Las tecnologías de secuenciación masiva de ADN permitieron conocer en detalle la presencia y función de especies que hasta ese momento no habían sido descritas. Para la microbiología fue muy importante ya que permitió entender en alta definición la vastedad del universo microbiano. La mayoría de los microorganismos no se pueden aislar en el laboratorio por lo que su estudio se hace desde muestras ambientales directas, es decir, se obtiene ADN desde el suelo, el agua, las lágrimas o la lluvia. Luego ese ADN se analiza y clasifica dando cuenta de las distintas especies que están presentes en una muestra determinada.

Los cuerpos humanos fueron examinados con lupa molecular, encontrando que tenemos tantas células bacterianas como células humanas, es decir, que convivimos con otras especies, que somos un ecosistema. El concepto de microbioma, es decir, las comunidades microbianas que habitan un lugar determinado, comenzó a extenderse. Surgieron en poco tiempo numerosos estudios dando cuenta del microbioma en otras especies, condiciones y ambientes. Se pudo establecer con alta certeza que los microorganismos ‘están en todas partes’, que el planeta es microbiano.

Además, se pudo entender que nuestra piel alberga comunidades microbianas únicas dependiendo de su geografía, que el intestino es un reservorio de bacterias que producen compuestos que tienen un impacto a nivel cerebral, que muchas enfermedades y condiciones estaban relacionadas con desequilibrios en el microbioma.

Recuerdo bien esa época. Fueron años emocionantes de avance tecnológico y de conocimientos, como cuando comienza a funcionar un nuevo observatorio astronómico y se está expectante de los descubrimientos. Tiempo después, las herramientas de secuenciación masiva permitieron que durante la pandemia tuviéramos acceso casi en tiempo real a las mutaciones que surgían del virus SARS-CoV-2 y poder relacionar su efecto en el microbioma humano.

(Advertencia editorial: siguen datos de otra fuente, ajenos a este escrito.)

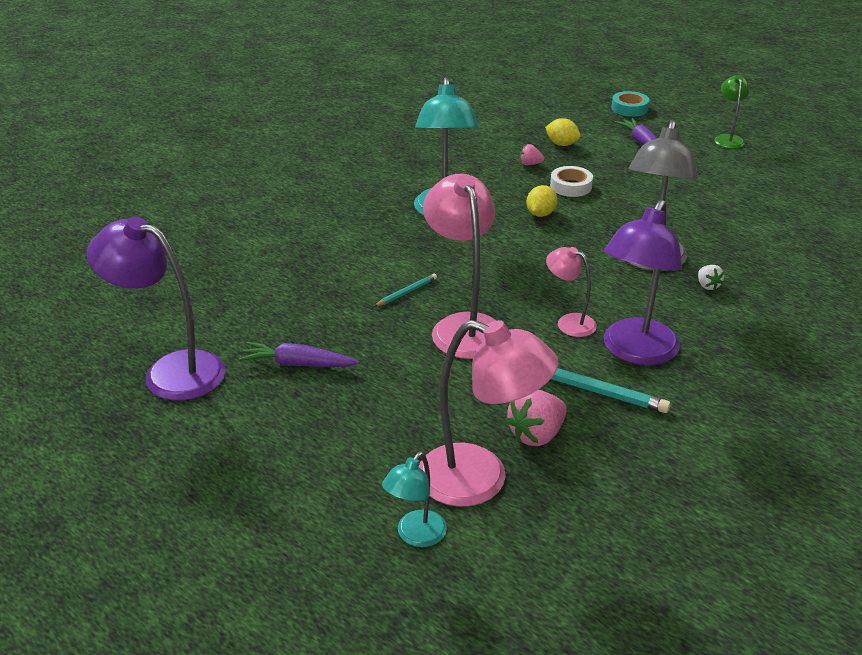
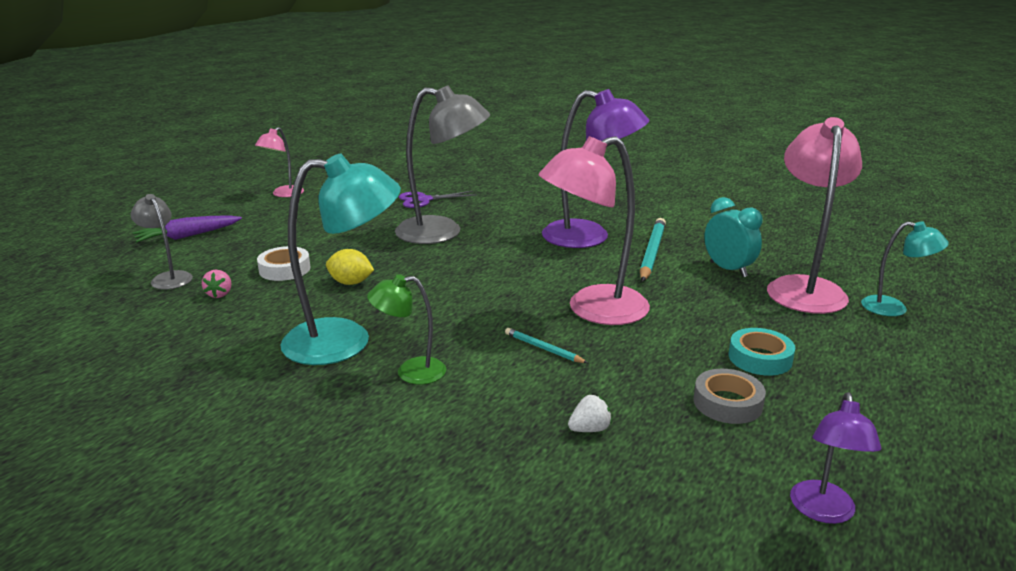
camera: 100 degrees left, 10 degrees down
(170, 371) = (823, 512): purple lamp -> purple lamp, size x0.53
(298, 364) = (727, 403): purple carrot -> grey tape
(536, 435) = (728, 269): pink strawberry -> turquoise clock
(561, 144) = (168, 278): yellow lemon -> grey lamp
(569, 322) = (559, 262): pink lamp -> pink lamp (283, 194)
(629, 108) = (83, 243): turquoise tape -> turquoise tape (760, 358)
(707, 286) = (477, 213): white strawberry -> white strawberry (589, 429)
(728, 139) = (192, 201): green lamp -> green lamp (410, 372)
(744, 255) = (424, 200): none -> purple scissors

Quizás uno de los momentos más emocionantes en los últimos años ha sido la expansión del árbol de la vida, esa expresión gráfica de la biodiversidad del planeta que tiene un tronco común y muchas ramas, muchas, cada vez más. La combinación con otras tecnologías permitió entender que existían nuevos grupos de Bacteria y Archaea que eran invisibles para las tecnologías y marcadores usados. La mayoría de estos nuevos grupos son simbiontes, es decir, dos especies que viven juntas, que se necesitan en mayor o menor medida, pudiendo cumplir funciones específicas. Por ejemplo, en las raíces de los árboles viven asociadas bacterias que fijan nitrógeno atmosférico generando amonio el cual a su vez es transformado a nitrito y nitrato (por otras bacterias y arqueas) y es usado por la planta para su crecimiento. Esta simbiosis junto con otras hace que el árbol sea en realidad un holobionte, una comunidad compleja de interacciones en el espacio y tiempo, un ecosistema en sí mismo.

Nadie vive solo. Los organismos se relacionan entre sí en distintos niveles, convivimos con otras especies. Los seres humanos somos parte de la naturaleza, porque somos ecosistemas. Desde la perspectiva microbiana, cuando llega la muerte nuestro cuerpo se transforma en carbono disponible para otras especies, se liberan gases, los microorganismos hacen el trabajo que han hecho por millones de años, intercambiar la materia, modular los ecosistemas, ser la base de la biodiversidad. 

Cuando las personas viven juntas no sólo comparten ideas o conversaciones, también material biológico y por supuesto, microorganismos. En el caso de una relación sentimental, el vínculo físico es mayor generando que el microbioma de la pareja se tienda a parecer. Durante un beso de 10 segundos se pueden compartir hasta 80 millones de bacterias, mientras más besos nos demos más nos terminamos pareciendo. Como fan absoluta de los microorganismos me gusta pensar que el amor es (además de tantas otras cosas) una manifestación microbiana. 

La huella del otro en nosotros, la marca indeleble del cariño, abrazo y esperanza de que nunca se vaya, que ese sentimiento que lo desborda todo nunca se acabe. Cuando la relación se termina se quedan con nosotros los microorganismos del otro, sólo el tiempo y otras relaciones harán que su microbioma se diluya en el ocaso del desamor. 

¿Qué es el amor entonces? ¿De qué hablamos cuando hablamos de amor? ¿Cómo se aman dos ecosistemas? Ya lo decía Violeta “sólo el amor con su ciencia nos vuelve tan inocentes”.